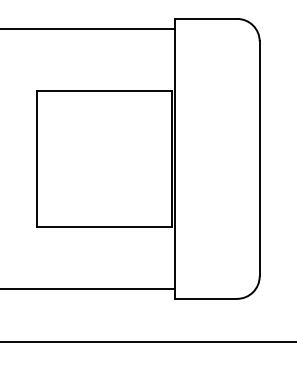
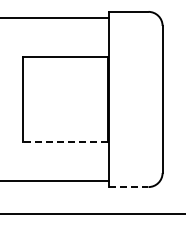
line: (102, 226) -> (64, 141), solid -> dashed
line: (206, 299) -> (129, 187), solid -> dashed

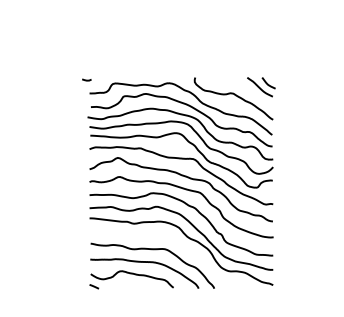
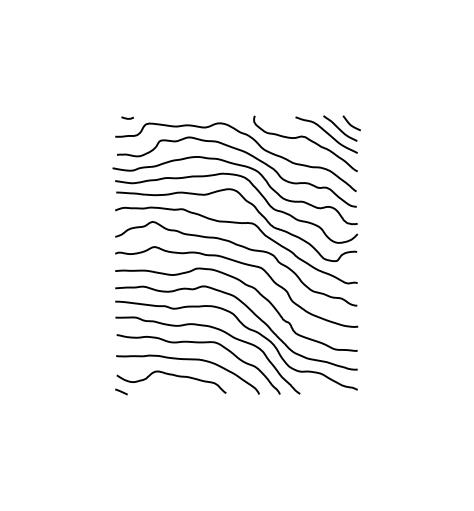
curve: (86, 79) -> (127, 117), moved
curve: (249, 90) -> (326, 133), added
curve: (165, 239) -> (215, 329), added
════
Description of the task ->
Could you transcribe the records above exactly, leaving out any pictures?

Finished exercise ->
line: (102, 226) -> (64, 141), solid -> dashed
line: (206, 299) -> (129, 187), solid -> dashed

curve: (86, 79) -> (127, 117), moved
curve: (249, 90) -> (326, 133), added
curve: (165, 239) -> (215, 329), added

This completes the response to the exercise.